There is a huge focus on employee engagement because employees are epidemically under engaged. Beyond unengaged comes disengaged and finally disgruntled.
Being based in Chicago we got to experience the disruptive power of a disengaged / disgruntled employee since all flights in and out of Chicago are unable to use local FAA air traffic control. While your organization may not have an employee that creates as much air traffic chaos as 9/11, consider the other costs to your economic ecosystem that may be incurred when someone isn’t performing at their peak.
Engagement is not the same as happiness. This isn’t a measure of how much someone loves their job. This is how well an organization (leaders) understand the strengths of their employees, equips them to do what they are being asked to do and establishes a vision that connects an employee to the “Why” we exist and the value we provide.

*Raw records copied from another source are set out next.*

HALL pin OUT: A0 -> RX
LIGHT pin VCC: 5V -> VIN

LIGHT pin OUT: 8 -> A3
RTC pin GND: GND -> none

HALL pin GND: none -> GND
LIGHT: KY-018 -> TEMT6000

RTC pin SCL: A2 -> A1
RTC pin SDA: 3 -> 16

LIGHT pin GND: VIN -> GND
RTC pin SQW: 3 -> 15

A great vision is the fuel that accelerates your strategy. Seeing and believing in a vision for the future is a big part of engagement. People want to be a part of something bigger than themselves and know that they are on a meaningful journey that will allow them to make an impact with their contributions.
A Vision Statement:
- Future Focused – creates a mental picture of the optimal desired future state of what an organization wants to achieve over time.
- Connects with Each Employee – employees spend a lot of time at work and a well written vision helps employees understand what their work ultimately contributes towards accomplishing over the long term.
- Easy to Repeat – make it succinct and inspirational so employees can repeat it at any given time.
If engagement continues to be a struggle for your organization perhaps it is time to take a look at the vision for your organization. Is your vision statement a succinct, inspirational message that tells an employee why they are doing what they do and the value they create for your customers? If not, take time to invest in the words that create lasting engagement.